Africans have been beaten and shot at. There has been arson as well. May saw a string of Molotov cocktails hurled at Africans in south Tel Aviv. In July, an Eritrean man and a pregnant woman were injured when their Jerusalem apartment was set ablaze. In Tel Aviv today, there is growing distrust and fear.
“I’m afraid to go to that whole area, anywhere near the central bus station,” Daniella, a twentysomething who’d been sitting next to me at a bar confessed, swinging her cigarette in an air-circle to sketch which area she meant. I met Daniella, whose complexion suggested Mizrahi ancestry, in the politically activist Florentine neighborhood, also in south Tel Aviv. I had been drinking alone, so I infiltrated the conversation of Daniella and her friend. When I mentioned my volunteer activity, we began to debate.
“I’m just afraid to walk there, even when I’m not alone. As a woman, I walk by and they touch you. They touch your arms, your ass. It’s very uncomfortable and scary,” Daniella said. “They grab you”—and she grabbed my arms with a forceful, rude touch—“they touch your chest.” (By contrast, two female volunteers I work with claim they have never even experienced a catcall.) I agreed with Daniella that harassment is a serious problem—and one that’s difficult for me to relate to as a man. But, I countered, the solution is to provide more opportunities to the city’s African community. Her solution was simpler: “Liha’if otam,” she said, using the Hebrew idiom which literally means “send them flying.”
If anything can make someone fly, it’s this: On July 31, at 10:30 a.m., a 34-year-old Israeli native entered Eseyas’ Internet café with a knife. He stabbed two Eritrean customers in the doorway before turning toward Eseyas and stabbing him as well. The assailant was arrested, and the victims were treated and released from the hospital. Apparently the attacker is mentally unstable with a history of psychiatric treatment.
When I heard about it on the news, I called Eseyas in disbelief. He recounted the details over the phone like a matter-of-fact reporter, speaking in English: “We had never seen him before or nothing. He stabbed one guy in his back, the other in the butt. Then he cut my hand.” Sensing my worry, he assured me he was alright.
During our conversation it occurred to me that Eseyas understood his situation far better than I did. He is, after all, a trained nurse: Wounds are precisely the symbols he recognizes. It was a wordless attack by a stranger with a blade shaped like the Hebrew letter vav, a mischievous letter that is at times a consonant and at times a vowel.
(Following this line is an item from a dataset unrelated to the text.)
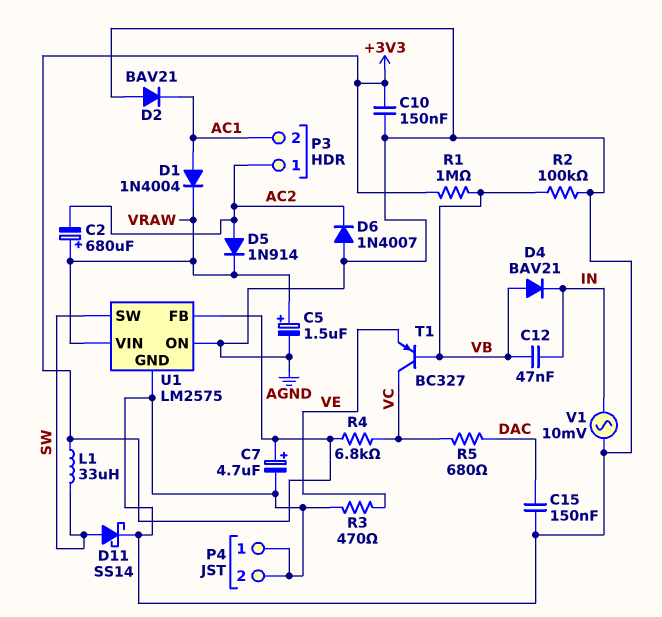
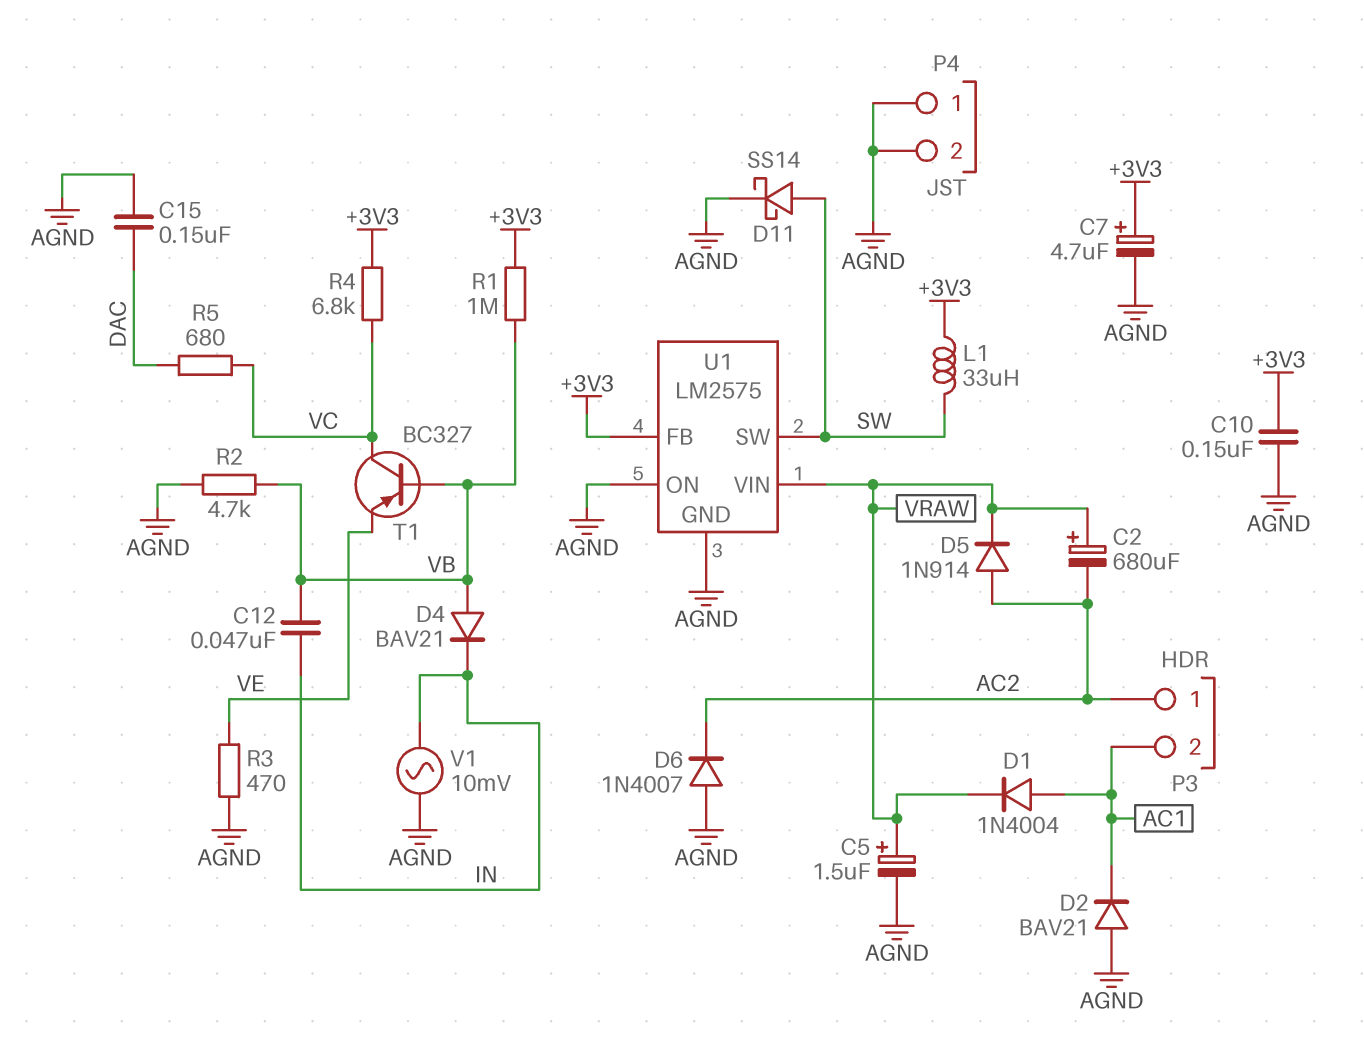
R2: 100k (AGND, VB) -> 4.7k (AGND, VB)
I had one question I wanted to ask Eseyas, but I held back, because I didn’t have the nerve to be trivial: Was it your right hand or your left? He continued describing what happened, with the police and the hospital, as I searched my memory for proof that he’s a righty. I couldn’t help but wonder, Will you be able to write Hebrew letters next time we meet?
When I met Eseyas again a few days afterward, I realized I had misunderstood: He was stabbed not in the hand but in his bicep, on the right side. He had flung out his arms in self defense and the attacker sliced the artery. While Eseyas tried to stop the bleeding with his other hand, the man threw a desktop computer at his legs and fled. I stared at the stitches on his arm, blue like veins, which Eseyas scratched and fingered as we spoke.
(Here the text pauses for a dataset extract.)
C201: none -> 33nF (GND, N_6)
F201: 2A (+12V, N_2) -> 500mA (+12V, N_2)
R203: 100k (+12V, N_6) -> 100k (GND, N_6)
I asked if he is afraid. “Why not?” he answered. More than violent lunatics, he said, he fears being deported, given the repeated promises of the interior minister to do just that. Despite having dodged bullets and blades to stay, Eseyas imagines a life elsewhere. He dreams of going to Europe or America, a place “where there is opportunity,” and becoming a doctor. Until then, we will continue to learn the Aleph-Bet.